Behind the bar: keep one or two anchors within arm's reach of the well, not in the back fridge. If the bartender has to walk for it, it won't get offered during a rush.
Retail: eye-level facings and a clearly signed set. The non-alcoholic shopper is often scanning quickly — a section that reads as intentional outsells a few bottles scattered among the alcohol.
Lever Two — Give Your Team One Line to Say
Staff sell what they can describe in a sentence. A long explanation of dealcoholization, or a hedge ("it's, um, like a non-alcoholic wine?"), kills momentum. Hand the floor and bar a single, confident line they can deliver without thinking. Lines that work share a pattern: they frame the drink as a real choice, not a consolation. "Same ritual, none of the alcohol." "A proper drink for whoever's driving." "It pairs with the course, not just the occasion." The goal is for the offer to land as an upgrade to the guest's evening, because that is what it is.
Offer it unprompted. "Can I start you with something — with or without alcohol?" normalizes the choice for the whole table and routinely surfaces a guest who wanted it but wouldn't have asked.
Let staff taste it. A team that has tried the product recommends it with conviction.
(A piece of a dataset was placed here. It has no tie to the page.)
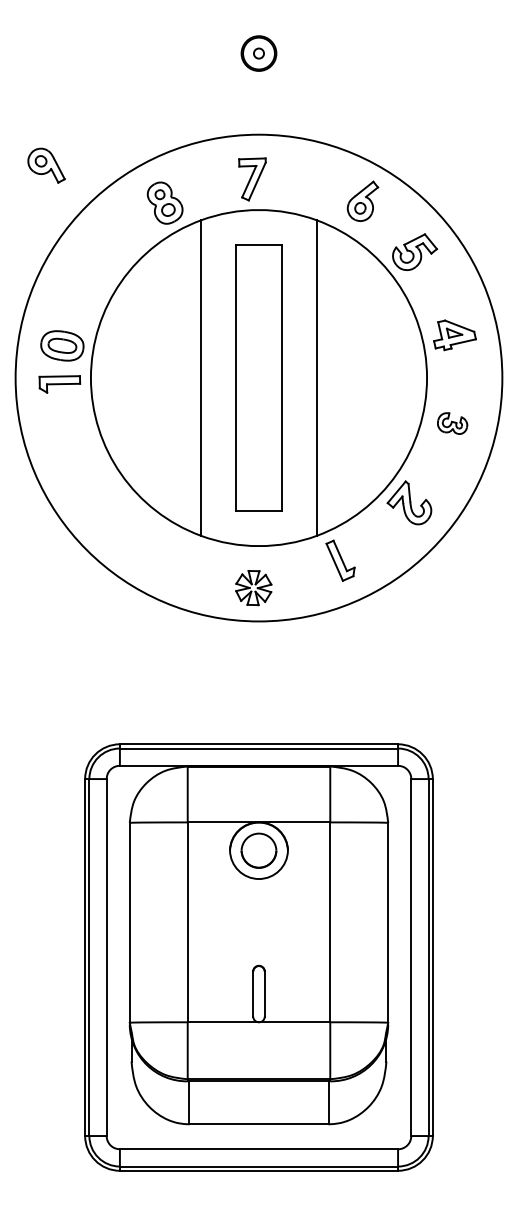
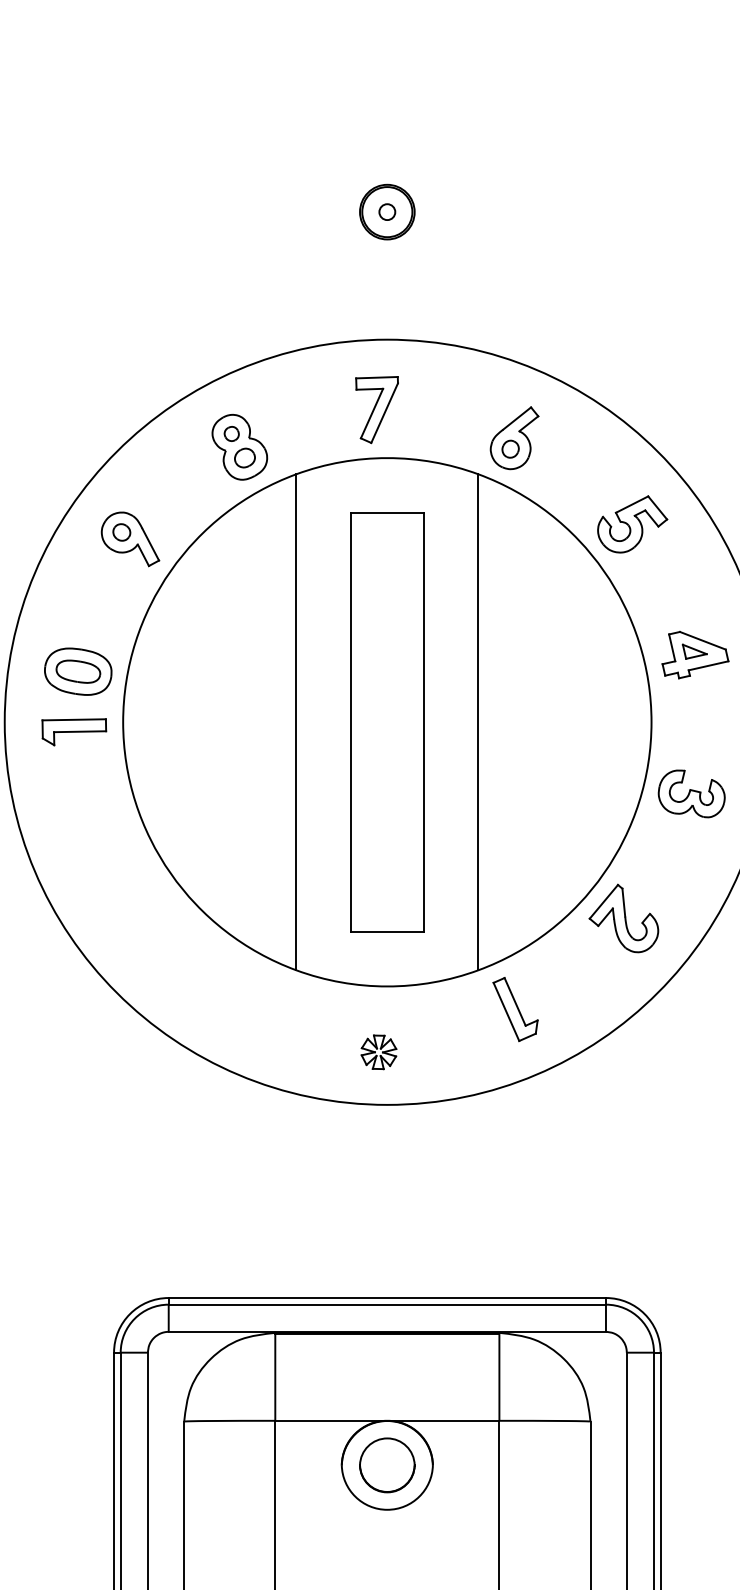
part: (46, 165) -> (130, 538), moved
part: (362, 200) -> (513, 436), moved
part: (452, 423) -> (691, 793), size x1.43
part: (253, 587) -> (378, 1051), size x0.62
A five-minute pre-shift pour does more for sell-through than any shelf talker.
Lever Three — Lead With the Occasion, Not the Absence
The strongest framing for non-alcoholic drinks isn't "no alcohol" — it's the moment the drink is perfect for. People reach for these products for dozens of reasons that have nothing to do with abstaining, and naming the occasion turns a niche into an everyday sale.
The early-week diner who wants something special on a Tuesday without a heavy night. The designated driver who's tired of soda water and a lime. The daytime event — a lunch, a shower, a corporate booking — where a celebratory pour shouldn't mean alcohol.
The guest taking a night off who still wants to hold a beautiful glass and feel part of the table. The pregnant guest, the athlete, the sober-curious regular — all of whom remember the venue that made them feel catered to, not accommodated. Build the occasion into the menu language and the staff pitch, and the category stops competing with alcohol for the same dollar — it captures spend that would otherwise have walked out as tap water.
Match the Range to the Room
Sell-through is easier when the range fits the venue. A few well-chosen products in the right tier outperform a long, unfocused list. Zepeim organizes the catalog into three program tiers precisely so the lineup matches the room it's poured in — and so the natural next step, once a lineup is moving, is one tier up rather than more of the same.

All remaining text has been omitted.